30-year mortgage rate could hit 8% amid federal reserve rate hikes; home inventory dips to historic lows.

National Association of Realtors Chief Economist Lawrence Yun said he thinks the housing recession is over, but that doesn’t necessarily mean it’s in recovery. 

Looking at the 10-year Treasury yield, he said it's possible that the 30-year fixed rate mortgage rate, which just passed 7% recently, could go up to 8%. The 30-year fixed-rate mortgage averaged 7.09% as of Aug. 17, 2023, up from an average of 6.96%. A year ago at this time, the 30-year FRM averaged 5.13%.

Yun made his remarks Saturday at Originator Connect in Las Vegas. 

He said there are a few more big data points the Federal Open Market Committee will look at before its meeting in September, including employment data and the consumer price index, “but right now it’s a coin toss as to what’s going to happen.” 

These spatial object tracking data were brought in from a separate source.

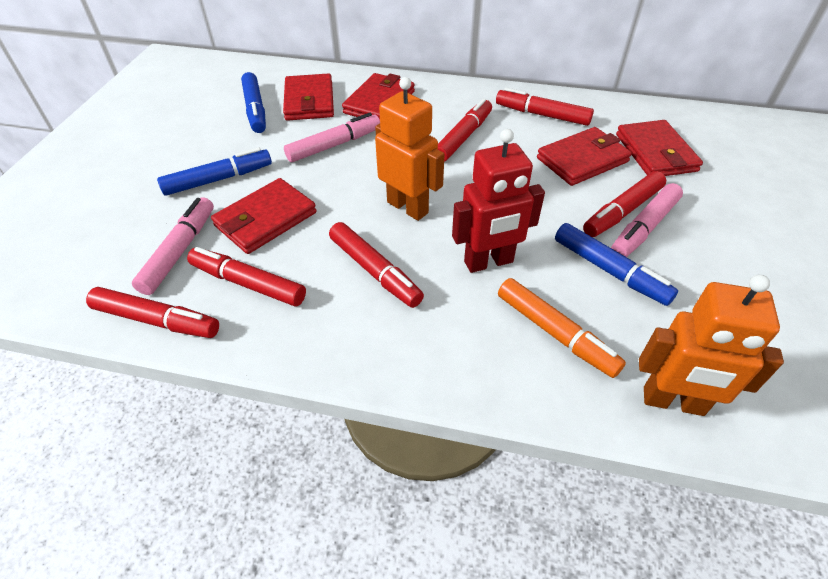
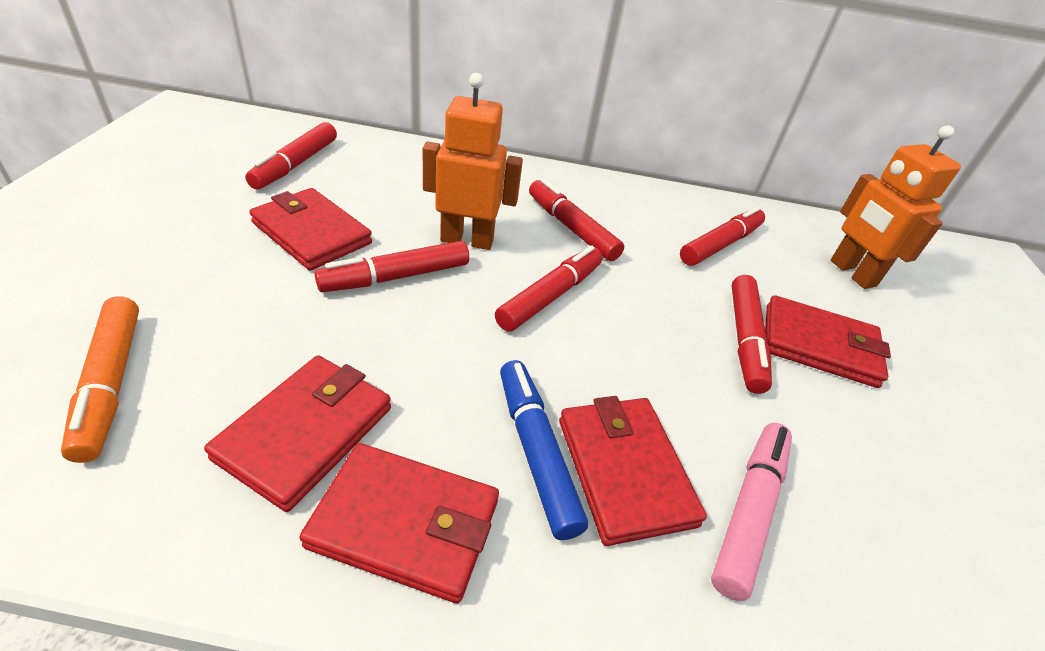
blue marker: 3 -> 1
pink marker: 3 -> 1
red robot: 1 -> 0

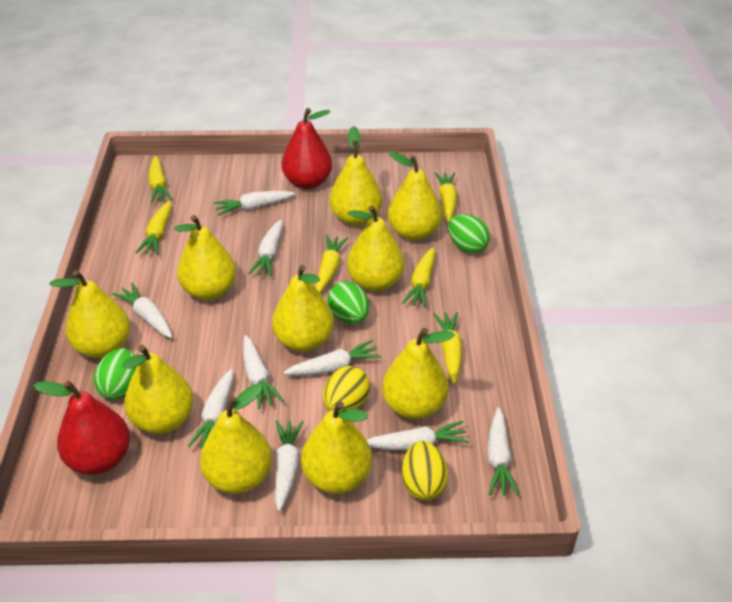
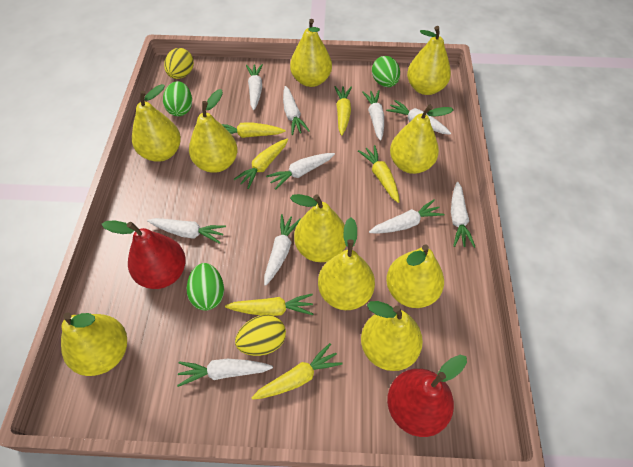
white carrot: 9 -> 10

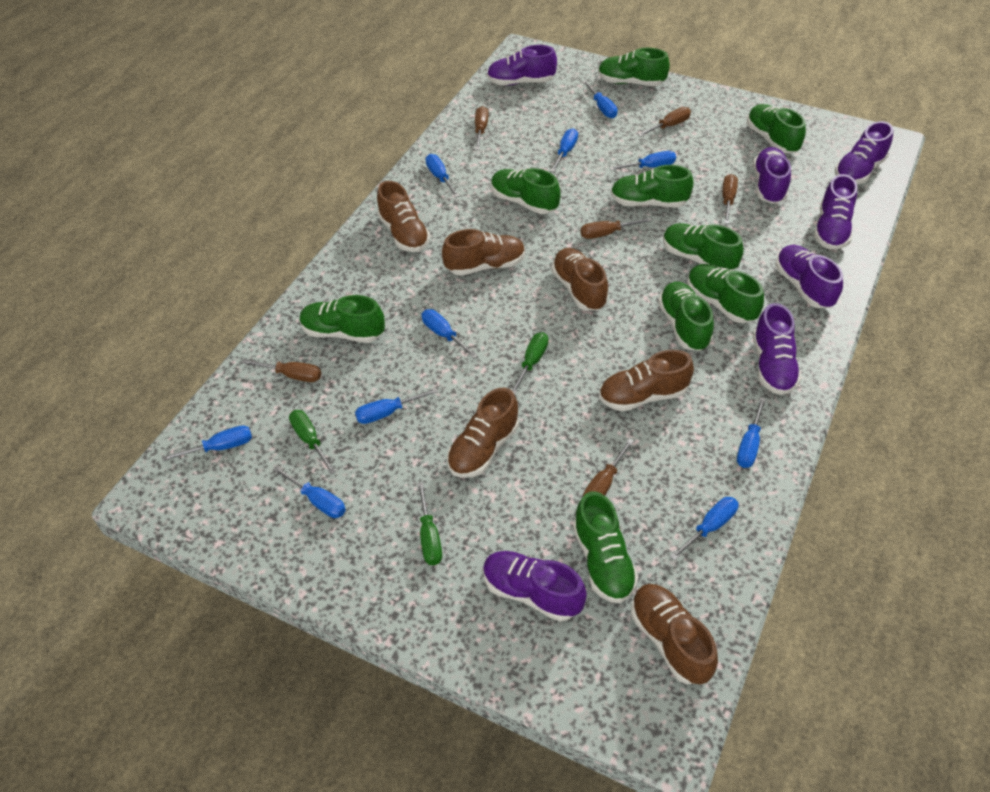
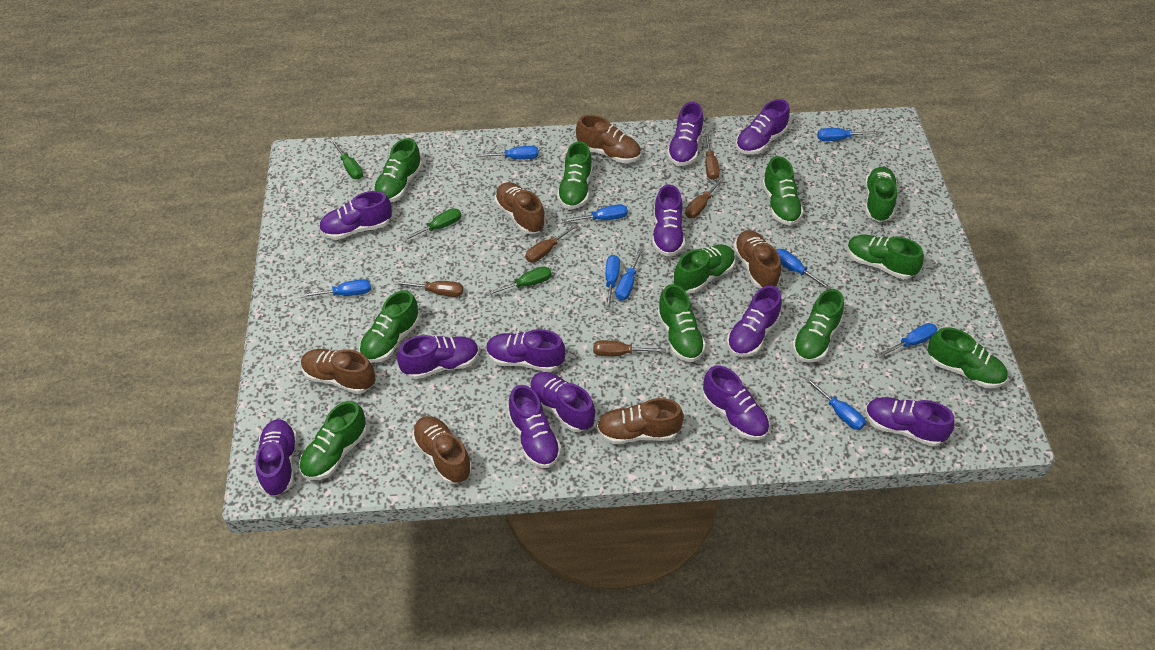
blue screwdriver: 10 -> 9
brown screwdriver: 6 -> 5
green shoe: 9 -> 11
purple shoe: 7 -> 12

Yun put the central bank’s rate hiking chances at 50/50. 

The minutes from the Fed meeting in July hinted it might not be done hiking rates. “Participants stressed that the committee would need to see more data on inflation and further signs that aggregate demand and aggregate supply were moving into better balance to be confident that inflation pressures were abating and that inflation was on course to return to 2% over time.”

The July increase brought the Fed’s federal funds rate to a range targeted between 5.25%-5%, the highest level in more than 22 years. While the Fed rate doesn’t directly impact 30- and 15-year mortgage rates, it can immediately affect adjustable-rate mortgages and home equity lines of credit.

“In my view, the Fed is overreacting,” Yun said. 

He said there’s a lag between what the Fed does and how it impacts the economy. He said that means the number of rate hikes it has already done will likely push inflation below its current 3.2%. The Fed is looking to get to 2%, and it’s unclear if they will stop before they get to that point.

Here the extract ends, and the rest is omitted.